Amira Hass : Otherwise Occupied A Palestinian’s Gift To an Israeli Soldier



 
 
 
 
 
 
HAARETZ.COM




To the Israeli soldier who, on Tuesday, December 8 at around 2:30 A.M., participated in the raid on the town of Bir Zeit near Ramallah, you should know that Palestinian artist Khaled Jarrar is preparing something for you in return for the tear gas grenade you threw into the stairwell of his apartment building, the grenade he found after he recovered from the burning clouds that spread in the enclosed space of his apartment on the second and top floor, and choked him until he thought he was about to die.
When he was a child during the first intifada, Jarrar learned for the first time what tear gas was when he expressed the opinion of many good people against the foreign regime and threw stones at its representatives.
As a poor 20-year-old who wanted to pay for his art studies, he joined the police in 1997, and after that Yasser Arafat’s presidential guard. Jarrar was among the troops blockaded with Arafat in the Muqata’a in Ramallah in 2002. On March 30 of that year he was wounded from two bullets fired by IDF soldiers. The bullets exploded inside his leg. To this day there are some 20 metal fragments left in his leg: In the winter, when they get cold, it hurts him particularly. Also during physical effort. So it is impossible to say that Jarrar – painter, sculptor and filmmaker – lacks experience in the ways of the occupation and its soldiers.

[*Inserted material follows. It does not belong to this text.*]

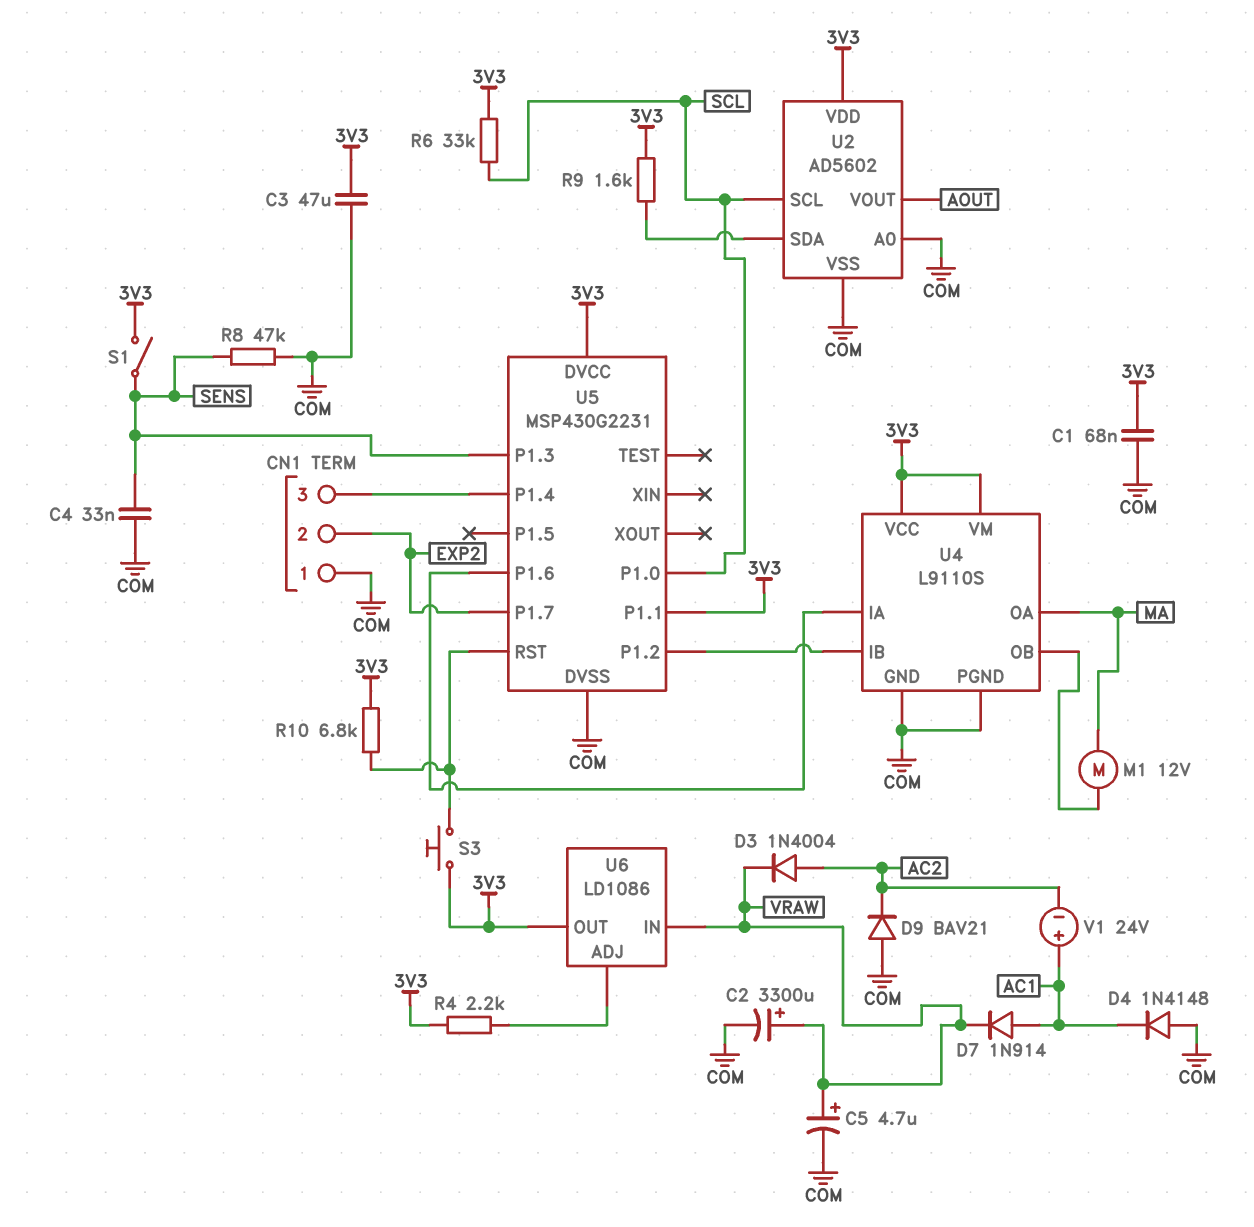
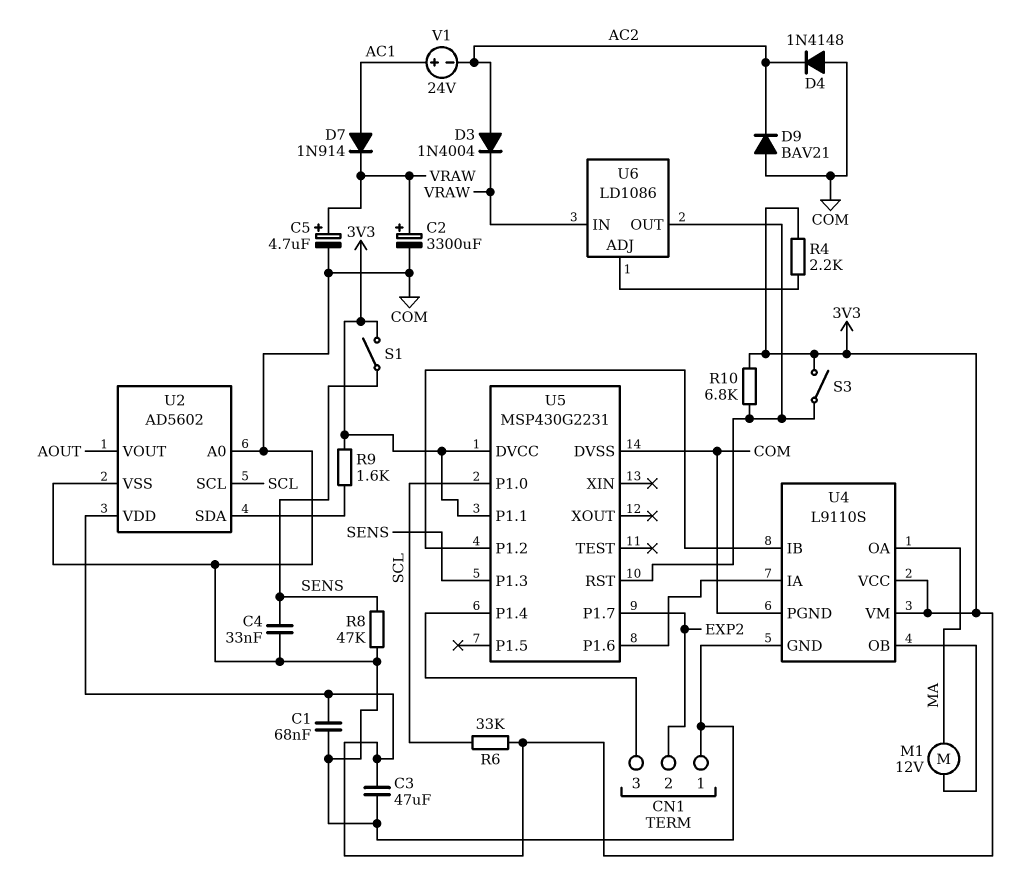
D4: diode 1N4148 (A COM, K AC1) -> diode 1N4148 (A COM, K AC2)
S3: button (3V3, U5/RST) -> switch (3V3, U5/RST)
U6 pin OUT: 3V3 -> U5/RST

Nonetheless, he says: “I was afraid to open the door since you didn’t ask me to open and you were trying to get in like a thief, and I was afraid of the M-16 in your hand and afraid you would claim later I tried to stab you. So please tell me who you are so I can bring back your gift to you.” 
A few hours after the soldiers raided his neighborhood, Jarrar called me and said, “A soldier forgot something when he was here.” He told me in rapid sentences what happened in that short time that lasted forever, the way he felt it. After that he also described in writing what happened.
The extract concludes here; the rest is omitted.